In this post, I linked to a cool looking truck gun. Jay G. says in comments:

I dunno. If I’m gonna get the $200 stamp, I want something in the 12 gauge variety…

In that case, check this bad boy 12 gauge out (scroll down):

Based on the Saiga AK47 platform, it has a 12″ barrel, folding stock, SAW pistol grip, tactical light, picatinney(sic) rail, vertical foregrip, cold weather trigger guard, flash hider and HK sights. The base model will run $695 with the options as add-ons. The above picture shows it fully loaded with options.

Now that’s a truck gun! If you like shotguns, of course. I prefer a rifle as a truck gun.
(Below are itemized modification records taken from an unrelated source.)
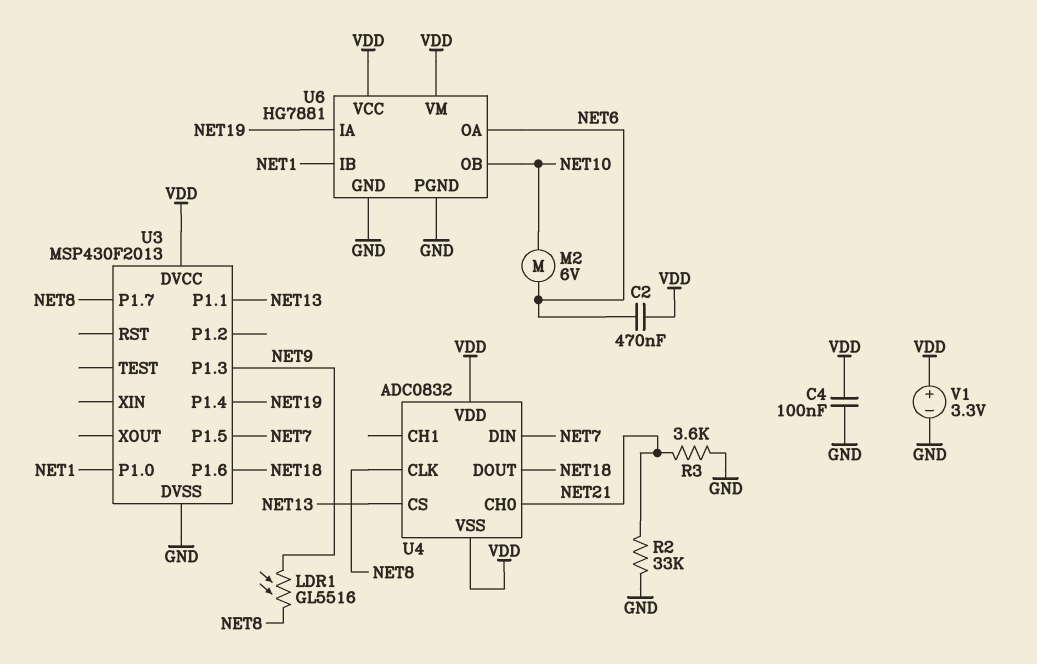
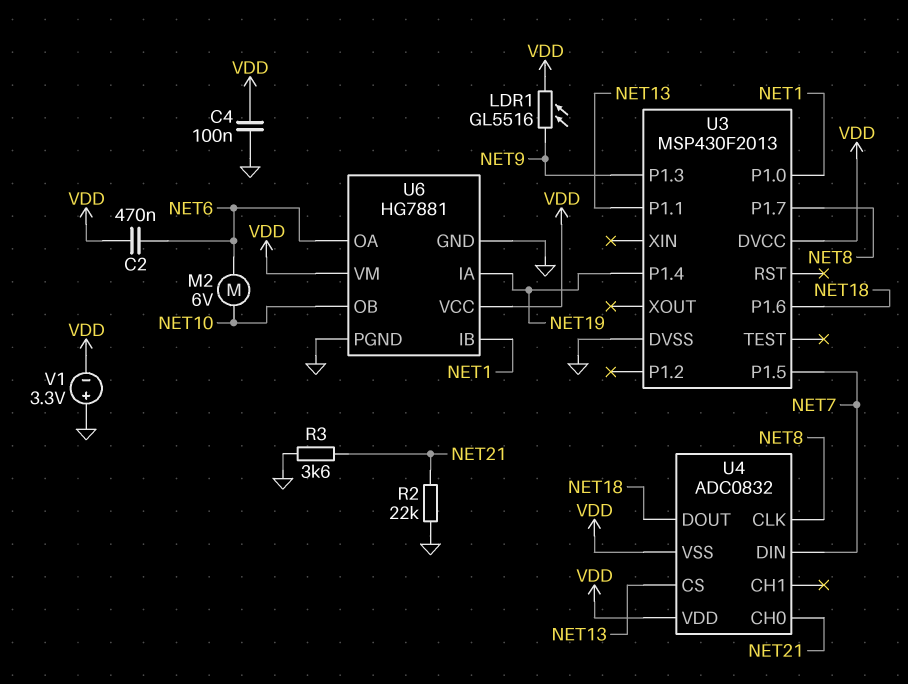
LDR1: GL5516 (NET8, NET9) -> GL5516 (NET9, VDD)
R2: 33k (GND, NET21) -> 22k (GND, NET21)
V1: 3.3V (plus VDD, minus GND) -> 3.3V (plus GND, minus VDD)

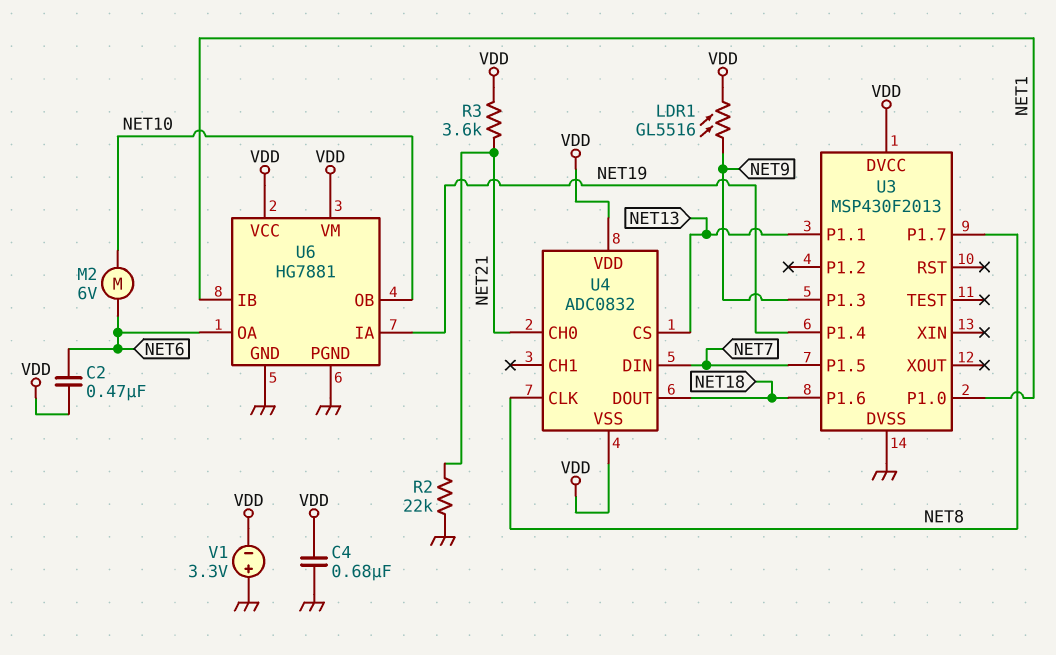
C4: 100nF (GND, VDD) -> 680nF (GND, VDD)
R3: 3.6k (GND, NET21) -> 3.6k (NET21, VDD)

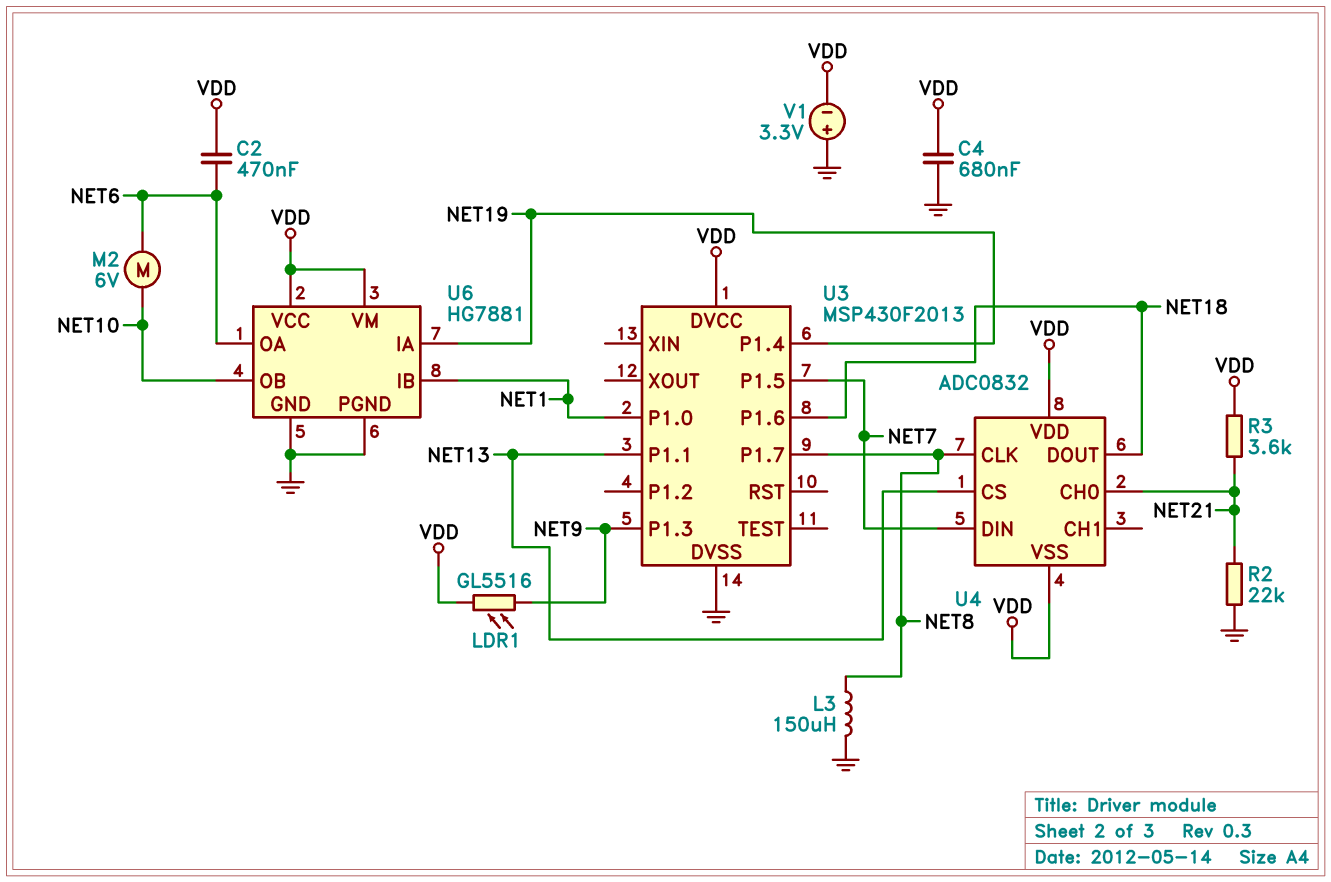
L3: none -> 150uH (GND, NET8)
24 Responses to “OK, I lied about the truck gun”

  1. Ravenwood Says:

    That would appear to be an AOW, meaning you still have all the fun of the NFA paperwork, but the tax is only $5.

  2. Jay G Says:

    I like the flexibility of the 12 gauge platform. You’ve got birdshot for varmint control. Buckshot for close(r) quarters larger varmint control, and slugs for (minimal) distance.

    Let’s face it – you want a truck gun to be able to do it all, and this little beaut sure seems to fit that bill… Plus it looks eeeeevil as all hell, and to boot that big ol’ muzzle…

    Just put a bayonet on it and yer good t’ go… 😉

  3. SayUncle Says:

    A shotgun can’t do it all, no range.

    AOW? Is it a smooth bore pistol or some such? Seems the stock makes it an SBR.

  4. Jay G Says:

    IMHO, what you need a truck gun for is generally NOT long distance shooting. SHTF scenario, the 1:1,000,000 lunatic with a gun, injured animal by the side of the road, etc.

    IOW, I wouldn’t trust ANY “truck gun” for shots greater than, say, 50 yards. What’s typically offered as a good truck gun? SKS? Mosin Nagant Carbine? We’re talking about inexpensive guns that don’t get shot much and probably get dinged up.

    Now, granted, a slug out of a 12″ smoothbore barrel isn’t going to be terribly accurate at 50 feet, but at close range I don’t think you can get more devastating.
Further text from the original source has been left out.